This was my first Airwaves, despite it starting in 1999, since I’m usually making excuses to travel outside of Iceland once the cold and dark starts to set in. The weather this weekend was definitely cold, with crazy windstorms on Friday and Saturday, that blew me over once, into oncoming traffic on the street once, and otherwise just pushed me around and made me look like a drunk trying to walk in a straight line. At least other countries issue hurricane warnings, but we just keep on going as if this is totally normal weather… which, I guess, it is, but not the safest. It would have been a hassle to wait outside in some of the long queues, but with a little luck and random chance, a friend of a friend from LA came to the festival with a VIP ticket +1, and crowned me the other darling. With the “darling” pass, we could jump the lines, in and out of all the official venues, which got us into a few places like the Reykjavik Art Museum in-time to see Sóley, one of the heavily advertised ‘don’t miss’ artists.

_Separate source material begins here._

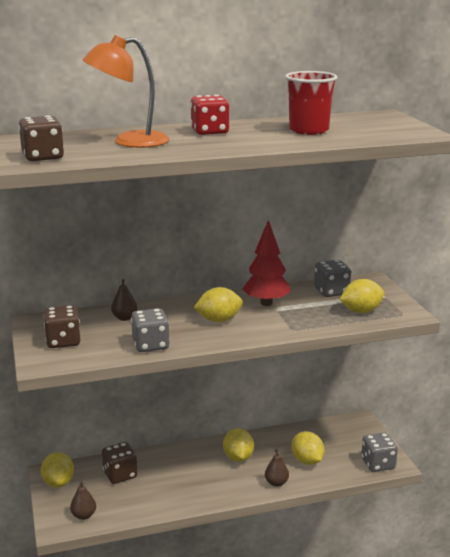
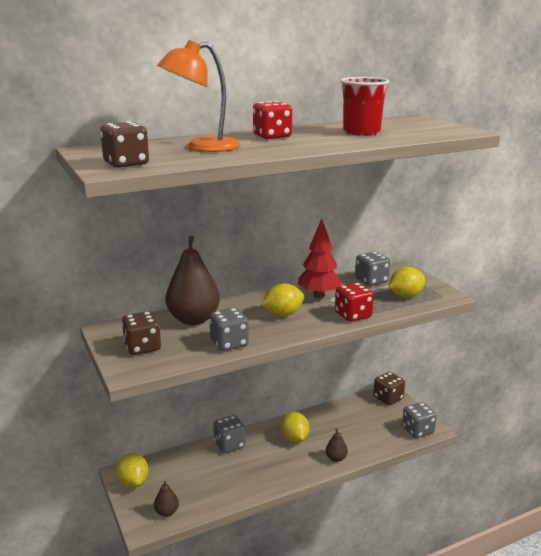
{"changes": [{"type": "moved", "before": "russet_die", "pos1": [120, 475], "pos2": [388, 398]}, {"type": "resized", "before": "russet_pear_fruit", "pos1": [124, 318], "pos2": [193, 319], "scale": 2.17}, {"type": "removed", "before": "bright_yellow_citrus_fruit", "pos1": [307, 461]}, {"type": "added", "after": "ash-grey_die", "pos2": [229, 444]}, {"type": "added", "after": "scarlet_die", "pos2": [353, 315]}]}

The festival started on Halloween, and we fell in love with Myrra Rós´ voice at the Deutsche bar. Then there were 3 artists in a row that were on the top of my list to see, and from 10-1 we enjoyed Mammút, Sykur, and Ásgeir Trausti (I love him). On Thursday, we also saw Phantogram at Listasafn. We checked out Lára Runars and the Leaves, then settled in at Harpa to see Dikta, Bloodgroup and Of Monsters and Men. It was our most conservative night, since I had a midterm Friday morning, but on Friday we saw music from 4pm to 4am at probably 10 different venues, off and on venue. Highlights where Retro Stefson in the big white tent behind Hressó, Lay Low in Fríkirkjan (a beautiful church beside the pond), Mugison at Netagerði, and FM Belfast at Harpa. In between we bounced around for a little variety, listening to some death metal rock at Amsterdam, became hypnotised by Valgeir Sigurðsson´s classical violin at Iðno, and squeezed into Kaffibarinn to listen to Retrobot, an electrical-indie rock bank with a dash of 80´s vibe. I also saw Ásgeir Trausti play again, in the smallest venue of Airwaves – a little red summerhouse big enough for 5 people in the middle of Ingolfstorg.

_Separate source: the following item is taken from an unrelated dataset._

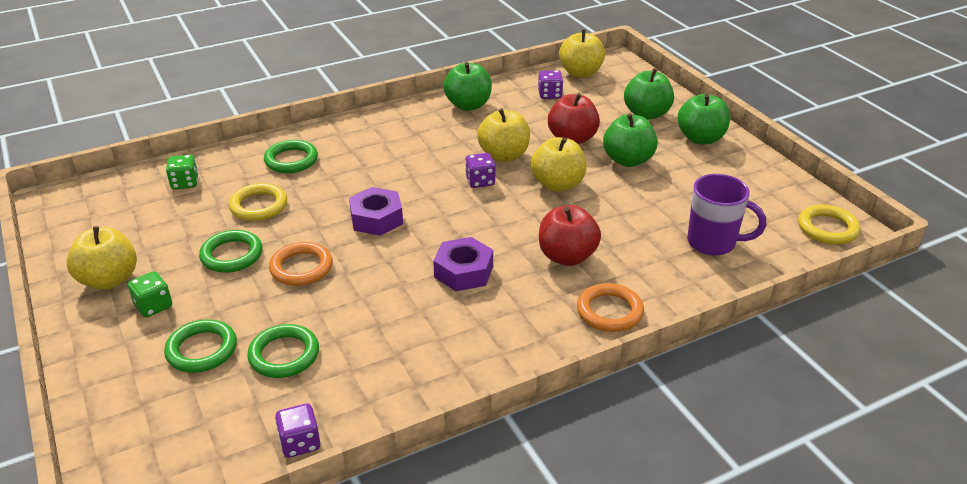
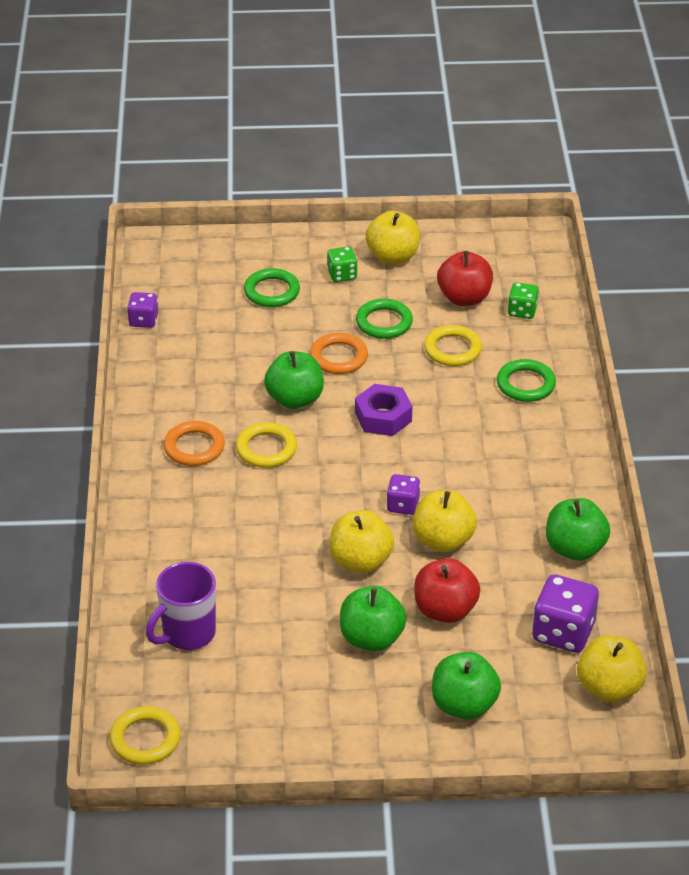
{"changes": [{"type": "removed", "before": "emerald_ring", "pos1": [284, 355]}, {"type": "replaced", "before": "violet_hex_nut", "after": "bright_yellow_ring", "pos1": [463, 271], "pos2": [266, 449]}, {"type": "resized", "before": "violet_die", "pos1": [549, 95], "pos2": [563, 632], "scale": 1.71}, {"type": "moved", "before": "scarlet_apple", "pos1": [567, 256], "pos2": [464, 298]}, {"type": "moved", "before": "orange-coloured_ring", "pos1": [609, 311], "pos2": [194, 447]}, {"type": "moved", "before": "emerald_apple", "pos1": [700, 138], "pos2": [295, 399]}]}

On Saturday, our line up wishlist was tightest, with no time between bands (sometimes even an overlap) and each one in a different venue. Prins Pólo at Listasafn, Beni Hemm Hemm at Silfurbeg, Kira Kira at Kaldalón, Ásgeir Trausti in Norðurljós, I break Horses at Iðno, and finally Gus Gus to finish at Harpa. Kira Kira was incredible, I don´t even know where to start to explain her music, but the guitarist played kneeling down most of the time, the celloist was wearing a sweater that gave her wings everytime she bowed the cello, a lizard man played an instrument I have no idea what to call, and the singer Kristín Björk swayed around barefoot showing off her super soprano voice every once in a while. For Ásgeir Trausti´s set, I managed to get front and center in the audience, and stood under him with googly eyes wishing he would just open his eyes once to look back… but he never does.
The last day of the festival was slow but cosy, and I managed finally to get my greedy hands on a Sigur Rós ticket and stood awestruck by the bigger-than-life-sized visuals surrounding the stage. I heard Ylja at Eymundsson, a symphony play at Munnharpan, My Brother is Pale at Dillon, and, of course, Ásgeir Trausti one last time. He sounds the same everytime he preforms, and sings the same songs, always with his eyes closed, and barely says anything other than ‘takk’… its amazing how shy he can be after being the most played Airwaves artist of the 2012 festival.